By Michael Hurley, CBS Boston
BOSTON (CBS) -- Upon further review ... the NFL failed so miserably at enacting a process to review pass interference penalties that the league is punting it after just one season.
That appears to be the plan, anyway, as NFL Network's Judy Battista reported this week that "pass interference replay almost certainly will not be extended."
UPDATE, MAY 7: Pass interference review is officially dead.
In eliminating a rule that was put into place after the embarrassing debacle in New Orleans during the 2018 NFC Championship Game, the league is admitting that it failed to create and implement a functional system to help prevent such obvious miscalls from changing games.
And the move ought to kick up some dirt on the theory that the league implemented a new plan to appease Sean Payton and the entire city of New Orleans, while doing so with a system that was destined to fail. Given just how atrocious the implementation of this review process was, it would frankly be a compliment to the NFL to suggest that it was designed poorly on purpose. To suggest otherwise leaves one's only conclusion to be that the league is incompetent.
The cases of obvious missed calls remaining uncalled after challenges were numerous. It got to the point where most football observers came to surmise that the actual play that led to the creation of the new system wouldn't have even been reversed had the challenge/replay system been in place in 2018.
This play, for example, was challenged for pass interference, because the defender clearly interfered with the receiver.
Alas, the non-call on the field was upheld. Why? Because. That was why.
As far as other examples of complete and utter failure go, well ...
One trick the NFL liked to pull when upholding missed calls was by simply stating "facts" that weren't true and using the worst possible camera angle to prove its point. Like this one:
Thank you for that replay, Al Riveron. Now we know. Oh, but wait, we've got multiple cameras at these games now, and those angles show that the defensive back popped the receiver in the chin before the ball arrived. One might say he interfered with his ability to catch the pass!

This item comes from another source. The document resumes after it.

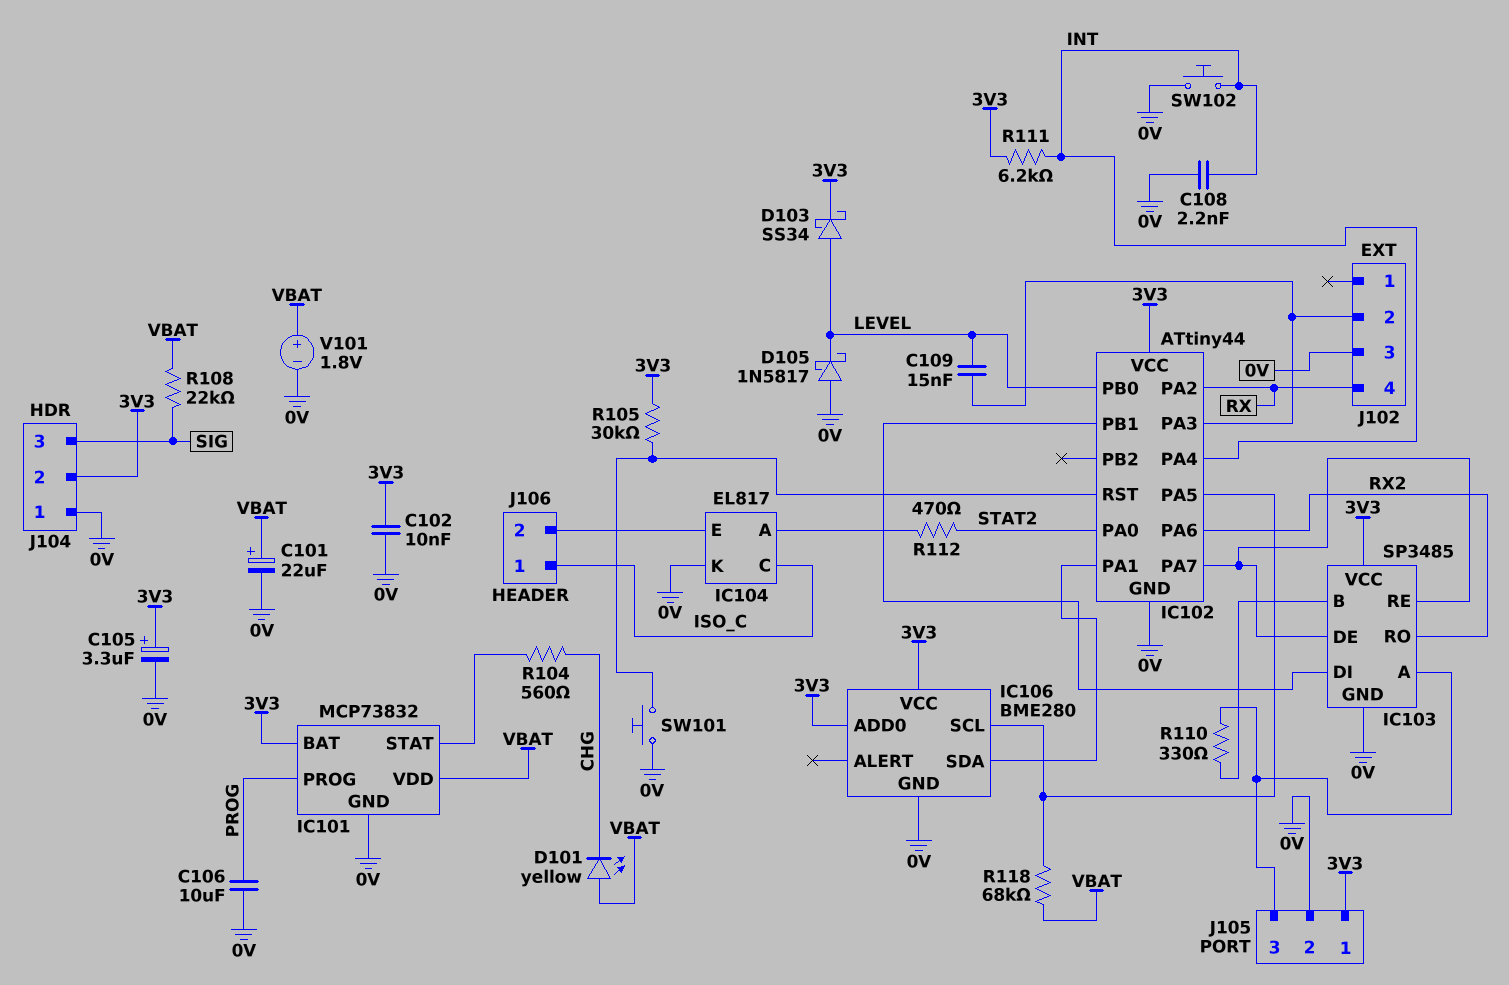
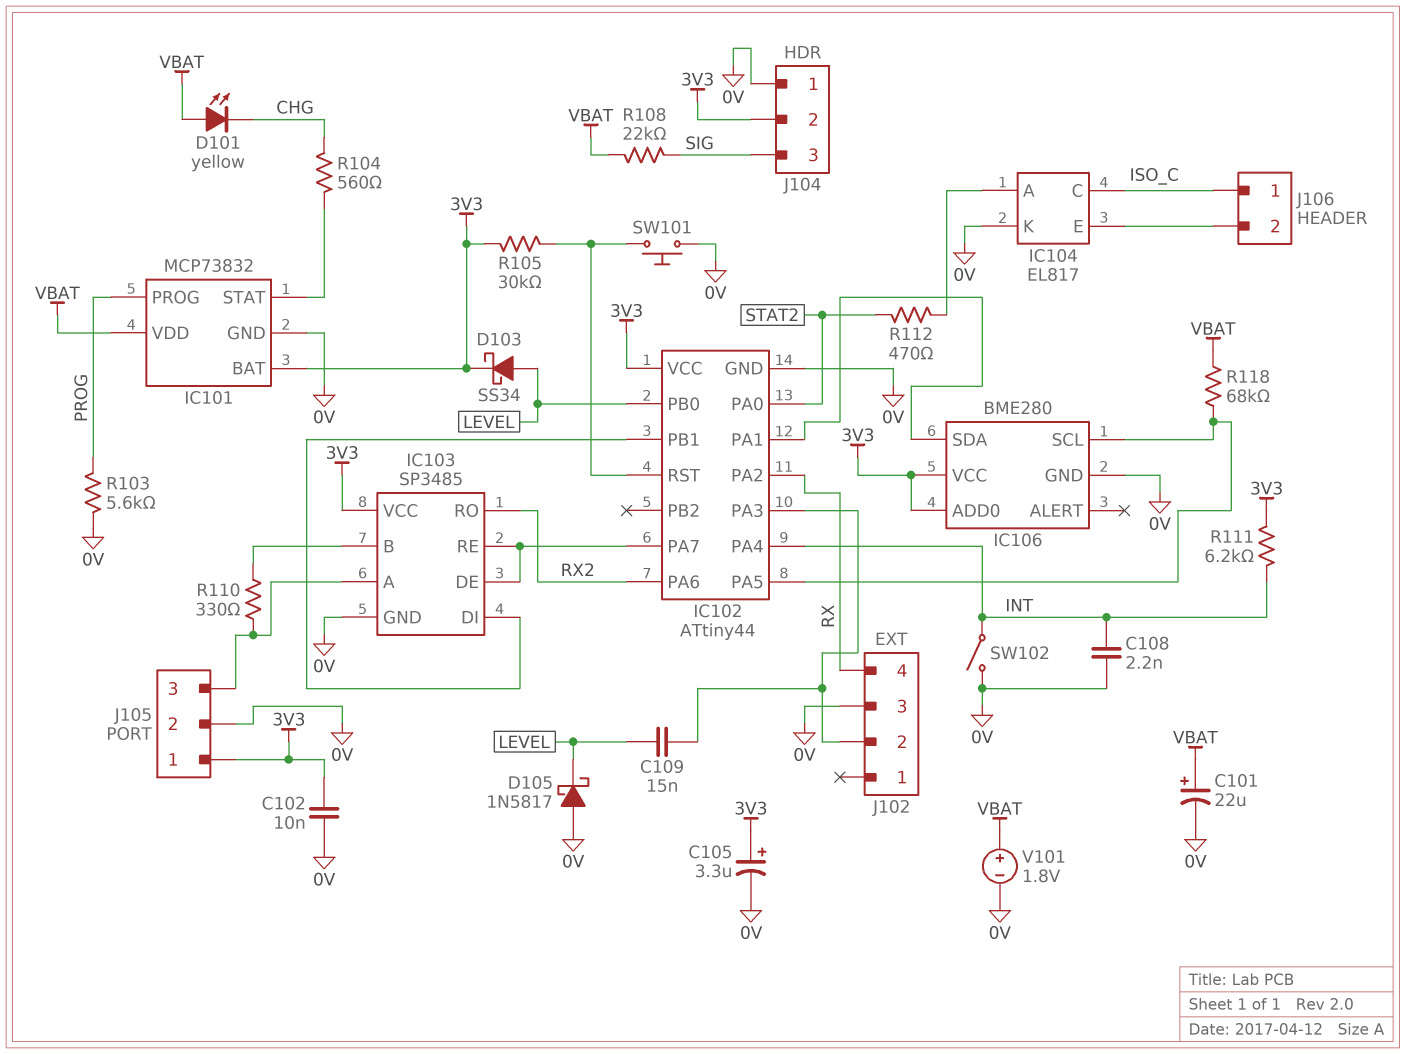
C106: 10uF (0V, PROG) -> none
R103: none -> 5.6k (0V, PROG)
SW102: button (0V, INT) -> switch (0V, INT)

Alas, "After review, there was no clear and obvious evidence that Philadelphia #29 significantly hindered the opponent." Harrumph.
Another time, T.Y. Hilton was called for offensive pass interference, despite not committing pass interference.
Frank Reich challenged. Riveron upheld the call on the field. Why? Shut up. That's why.
Oh, and don't forget this one. The Bucs challenged because Michael Thomas clearly pushed off. Alas, Riveron said he didn't.
We could do this all day, but what's the point? The NFL never really set out to get it right with pass interference, and the 2019 was affected by that ill-conceived plan of action every single weekend.
The system was a farce. It was either never designed to succeed, or Riveron is incompetent. Choose your own adventure on that one.
But for now, with the entire world worried about literally everything else except pass interference review, the league will happily flush away the review/challenge system without anybody really even noticing. It's the silent policy death that NFL dreams are made of.